There's a whole lot more to know about these days - and as the pace of change accelerates, it's just going to get harder and harder to keep up with everything. Thus, we will see more and more specialization within marketing.

To some extent, this is nothing new. Most of us have specialized in some way shape or form: We do B2B, or consumer, or non-profit marketing. We develop expertise in PR, or direct marketing, or marcomm, or product marketing.

But I have a sense that it will become less and less possible for people to utter the words I've spoken on more than one occasion: "I've done everything on the marketing continuum, from write specs for a product to assemble the trade show booth."

In fact, as more and more gets added to the marketing continuum, it becomes less and less true for me. I've done a bit of SEO and e-mail marketing, but virtually nothing with - say - building an on line community.

Say, maybe "they" were right and the Internet does change everything...

So what's a marketing professional to do?

Whether you're a solo practitioner, individual contributor, or marketing manager, you need to make sure that you keep up with what's new and exciting in marketing.

No, you don't need to become an expert in everything that's new and exciting. You just need to know a bit more than that it exists. You need to know what "it" is and what "it's" used for. You need to have at least a vague idea of whether you even need "it." And you need to know who would do "it" for you if you needed "it" done. In other words, you need to know what you don't know. (And not draw a complete "duh" blank when someone asks you about one of the new-fangled ways of doing marketing.)

Clear enough for you?

The point is that there's a growing body of things to know about in marketing, and not all that much that has (yet) fallen off the table.

Sure, there are virtual trade shows - but there are still physical trade shows, and if you pick your spots and work them well, they can be excellent venues for finding new customers. Sure, there are online communities - but there are also user groups, where your most rabid customers gather in the flesh, and want to hear from you about what's new and exciting. Sure, there are opt-in e-mails, but there's also good, old-fashioned paper-based direct mail campaigns.

In fact, I can't think of one thing that I was doing twenty years ago in marketing - other than print thousands of copies of the new brochure - that I wouldn't also consider doing today. Trade shows. Direct mail. Breakfast seminars. User groups. Collateral. Sales tools. Advertising. PR. They're all still in the mix - it's just that mix has gotten more intricate and more complex.

If you're a marketer who's been around for a while, make sure you keep your awareness level of "the new" high, but don't necessarily abandon the areas where you're the expert. You never know when a twenty-something will need your help, say, assembling that pesky trade show booth.

1 comment:

Mike said...


I agree whole-heartedly.

Look at one example: the relatively new fascination with "user-created content." Many experts see it as the death-knell of traditional media, because today's media-savvy young consumers trust each other more than they do us.
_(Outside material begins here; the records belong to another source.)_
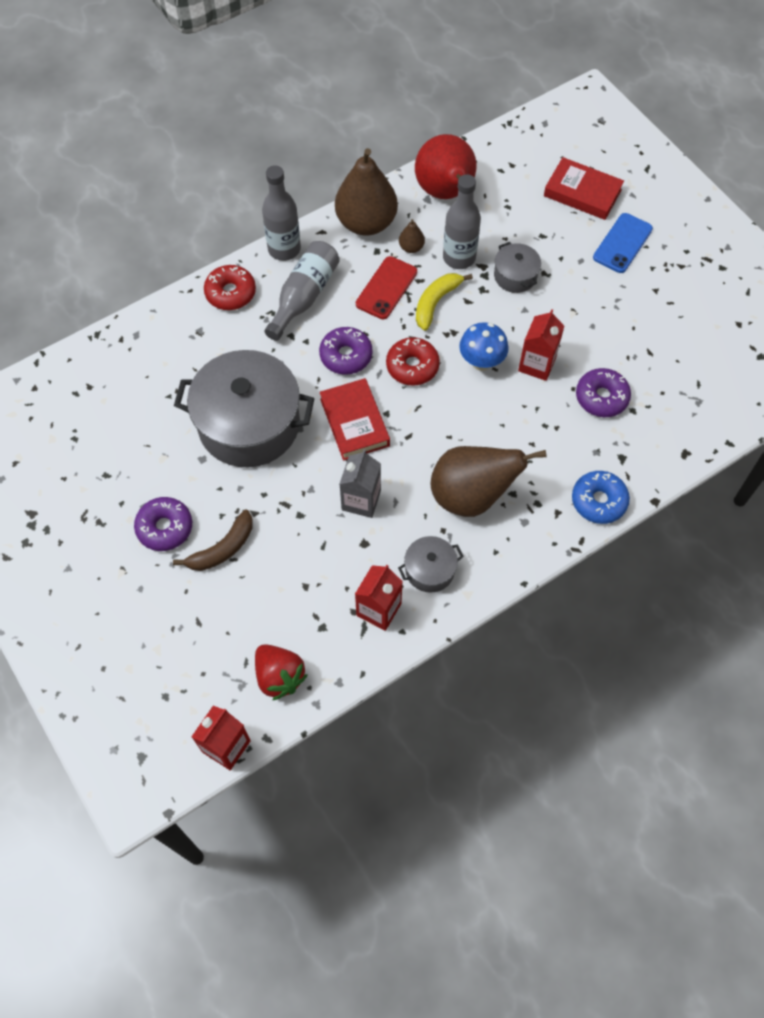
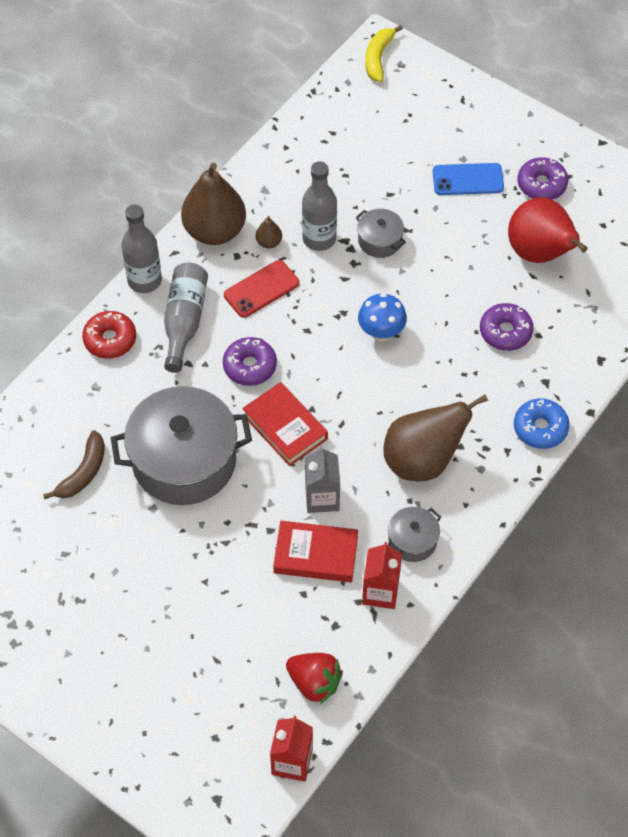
camera: 20 degrees left, 5 degrees down
(165, 528) = (145, 584): purple donut -> purple donut (541, 184)
(222, 548) = (209, 585): brown banana -> brown banana (83, 472)
(386, 288) = (261, 289): red phone -> red phone turned 45 degrees clockwise
(412, 366) = (318, 357): red donut -> none
(436, 303) = (315, 289): yellow banana -> yellow banana (378, 58)
(445, 192) = (279, 178): red pear -> red pear (540, 253)
(537, 364) = (434, 319): red carton -> none
(582, 193) = (411, 141): red book -> red book (316, 554)
(622, 243) = (468, 179): blue phone -> blue phone turned 75 degrees clockwise

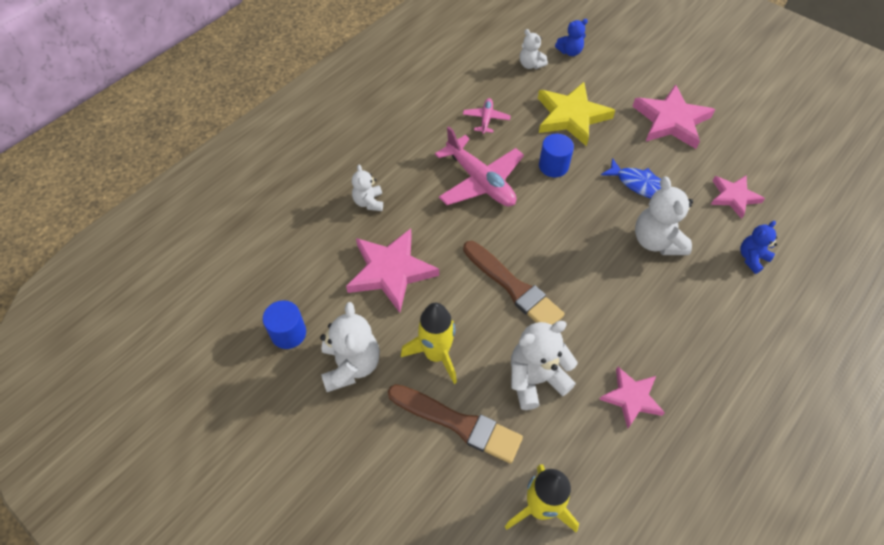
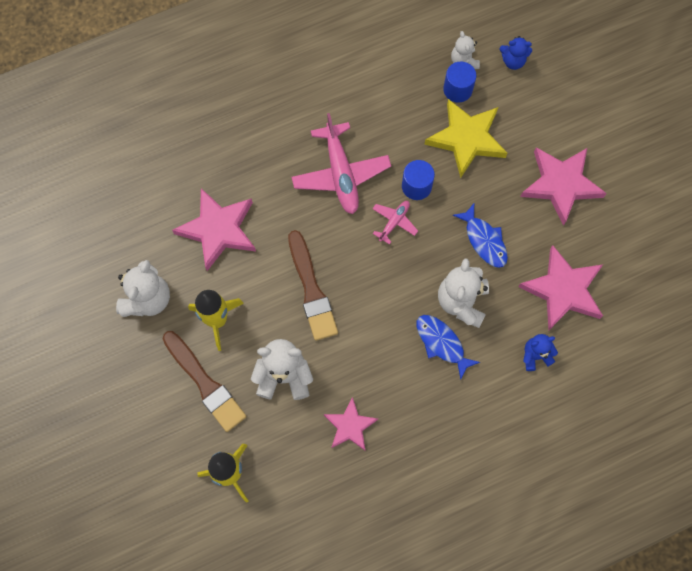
camera: 25 degrees right, 15 degrees up
(288, 333) = (112, 249): blue cylinder -> blue cylinder (457, 89)
(369, 202) = (232, 153): white teddy bear -> none
(486, 119) = (383, 108): pink plane -> pink plane (394, 222)
(664, 283) = (442, 343): none -> blue fish
(733, 197) = (563, 290): pink star -> pink star, size x1.65

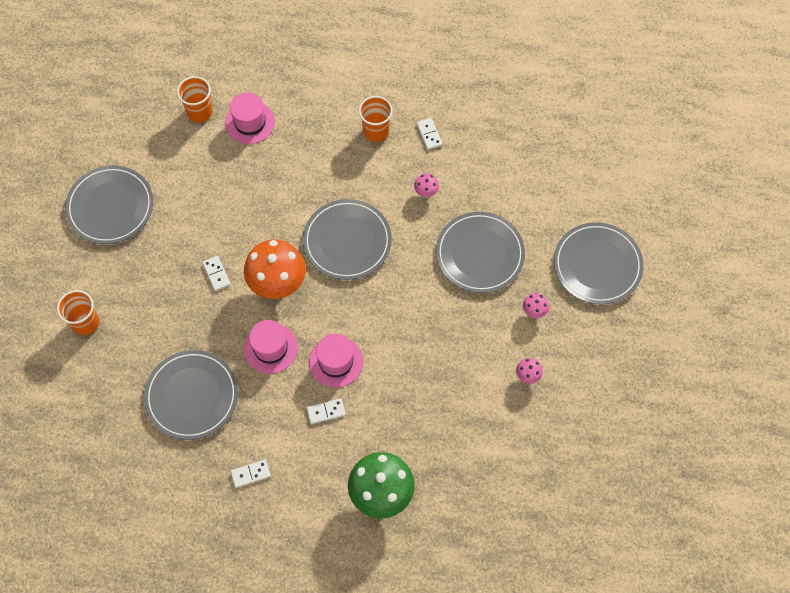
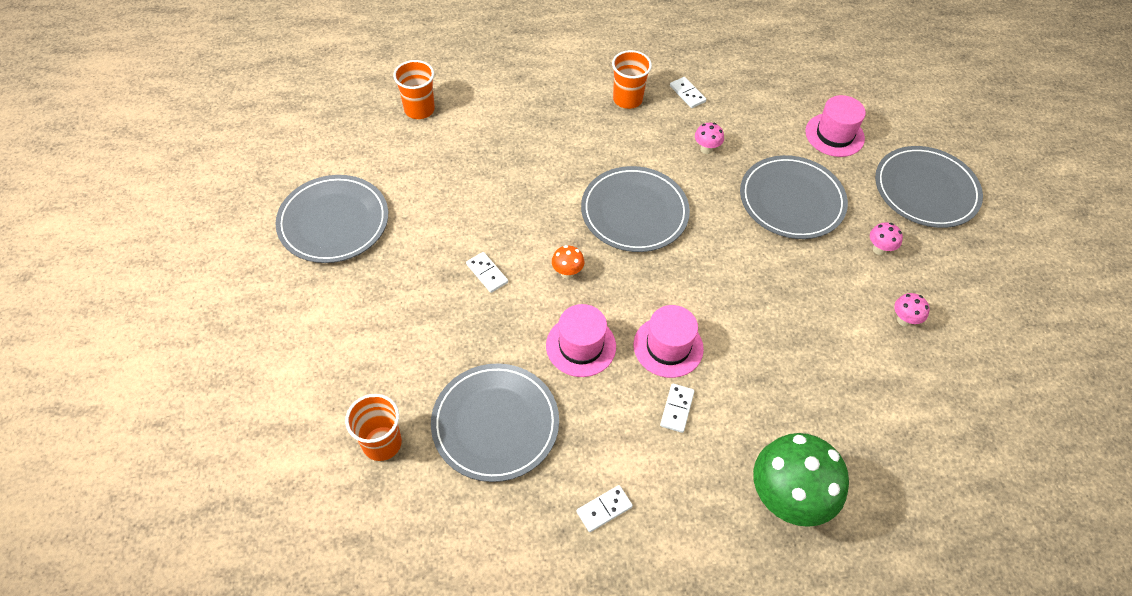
camera: 15 degrees left, 10 degrees down
(85, 323) = (330, 360): orange cup -> orange cup (382, 443)
(250, 122) = (481, 111): pink hat -> pink hat (834, 135)
(278, 285) = (567, 273): orange mushroom -> orange mushroom, size x0.42
(326, 411) = (676, 409): white domino -> white domino turned 45 degrees counterclockwise

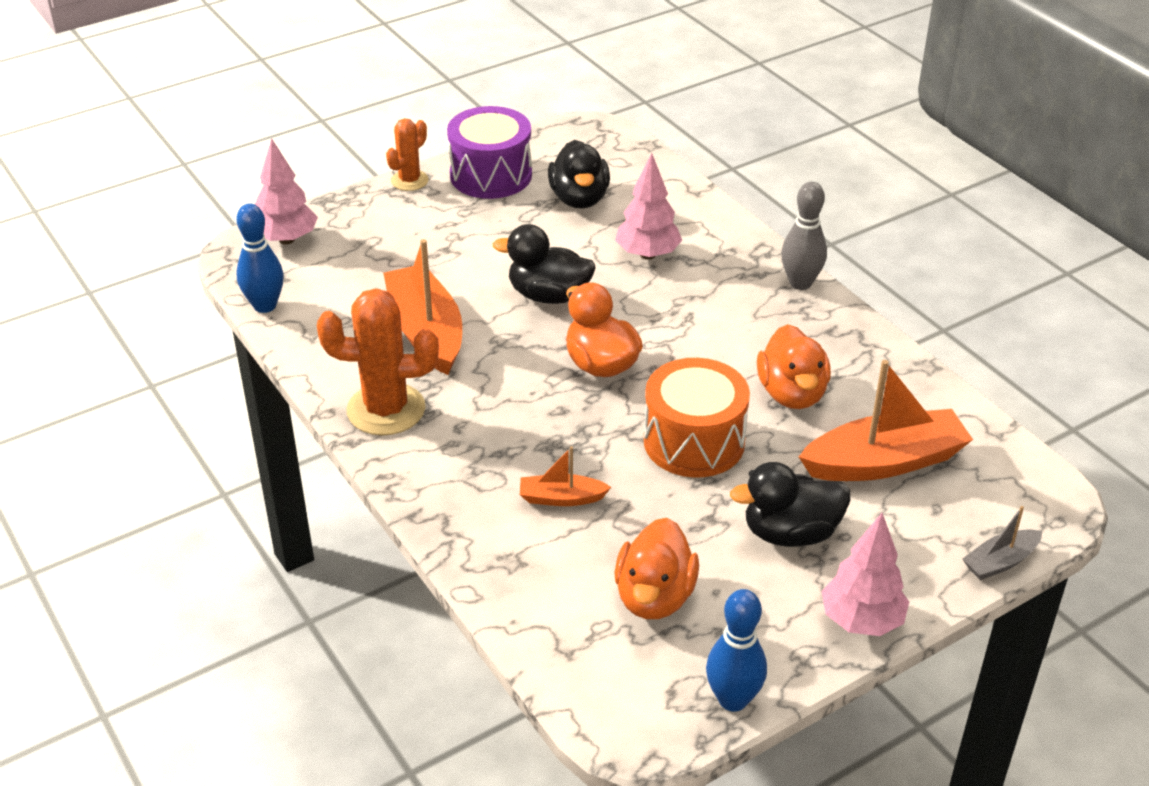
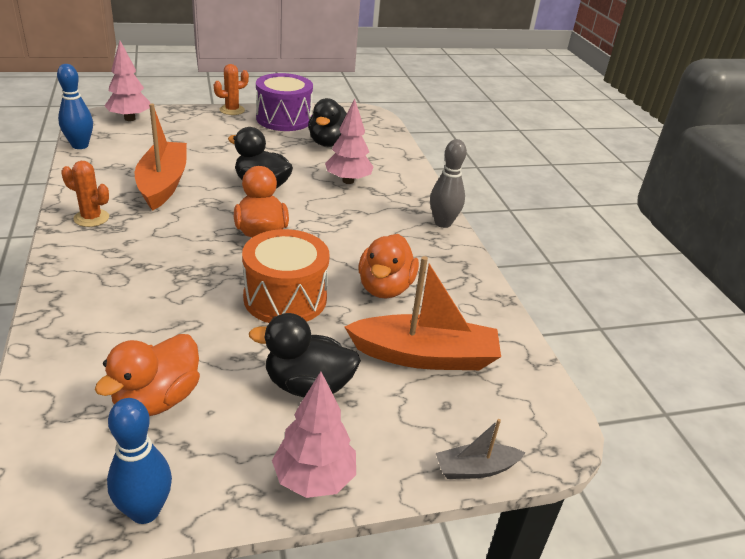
camera: 15 degrees right, 5 degrees down
(386, 410) = (91, 218): orange cactus -> orange cactus, size x0.57
(561, 498) = (154, 306): orange boat -> none

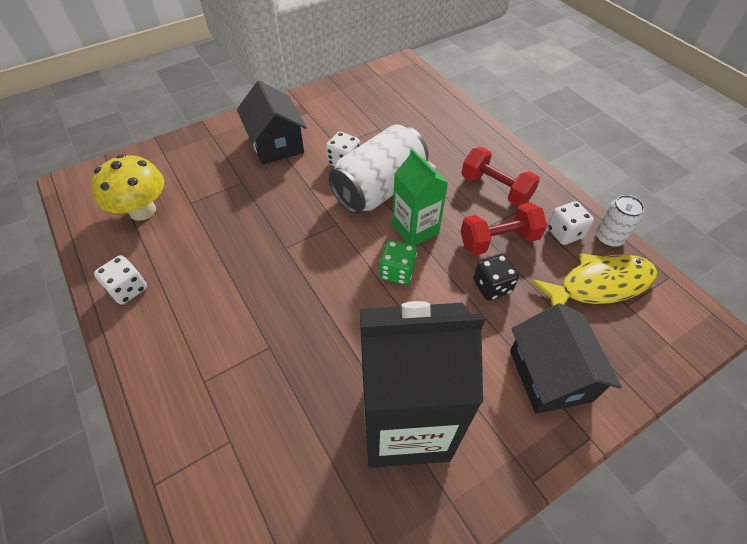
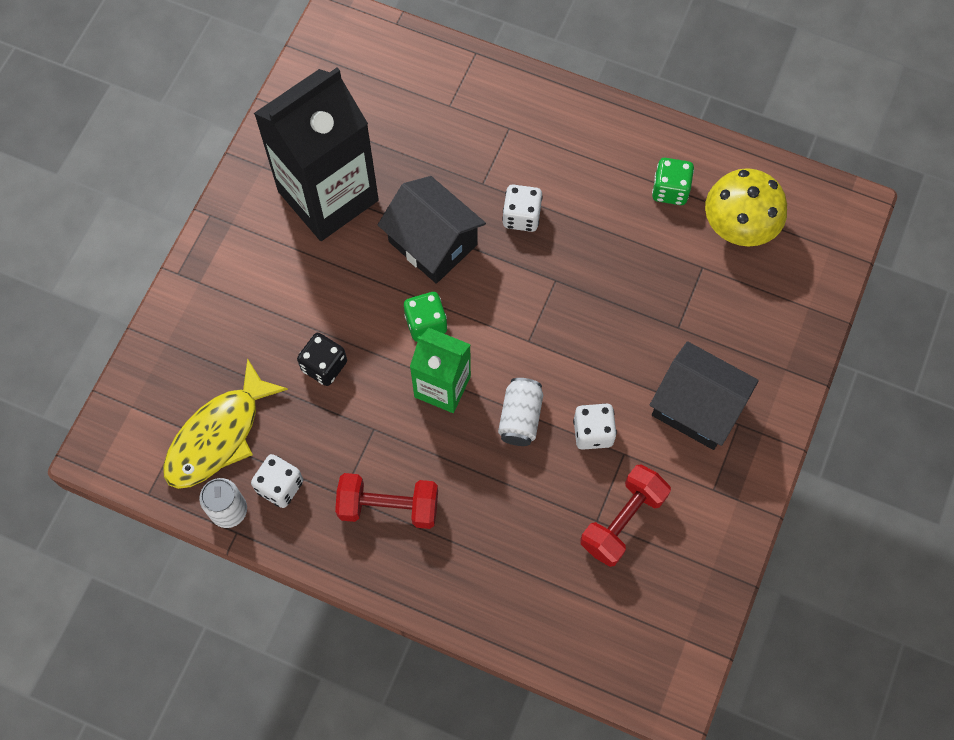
camera: 145 degrees right, 15 degrees up
(128, 289) = (654, 151): white dice -> white dice (521, 216)
(151, 257) = (670, 190): none -> green dice
(379, 189) = (520, 418): white can -> white can, size x0.50
(498, 240) = (346, 429): red dumbbell -> red dumbbell (623, 521)
(550, 375) = (230, 307): black house -> black house (433, 243)

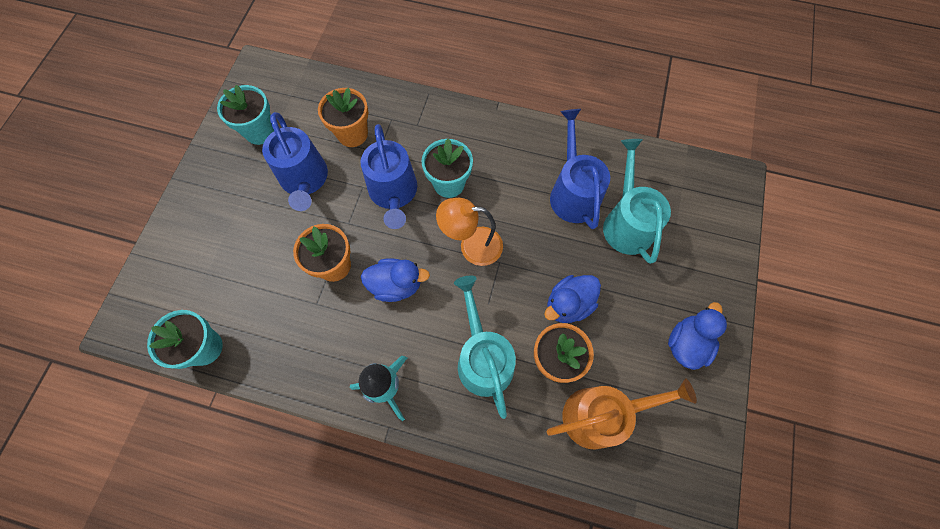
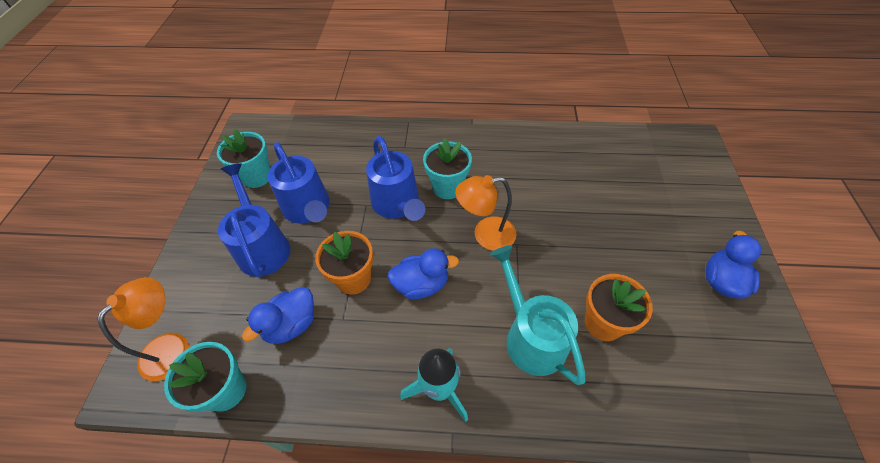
camera: 10 degrees left, 15 degrees down
(163, 297) = (173, 346): none -> orange lamp
(352, 134) = (346, 164): orange flower pot -> none
(568, 304) = (596, 269): blue duck -> blue duck (291, 324)
(573, 193) = (563, 175): blue watering can -> blue watering can (262, 247)
(600, 415) = (670, 368): orange watering can -> none
(626, 223) = (620, 190): turquoise watering can -> none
In addition, thanks to the likes of You Tube and social networking sites, lousy production quality has become the new, acceptable standard.

I'm not really worried, though. (I don't think self-dentistry will really catch on, either.) Certainly anyone can be creative. But owning a camera doesn't make you a director, nor nor does typing on a computer keyboard make you a writer. Sooner or later, the prevailing level of mediocrity will become tiresome, and quality messages, delivered skillfully, will always stand out.

I'll make room for new media in the toolbox, but I won't be throwing out the hammer and screwdriver to make room.

Sure, if you asked young consumers, they might answer that the only things that influence them are "new media." I don' believe them any more than I believe those people in focus groups who say they want commercials that simply present the facts. In reality, they'd never even NOTICE commercials done to that directive.

So, yes, as you suggest, we should become as adept as as possible at using "new media" of all kinds, when appropriate. But they have not rendered traditional media and marketing tools obsolete, nor will they any time soon.

There's nothing wrong with a specialist; just don't expect to get a very broad (or profitable) perspective from one.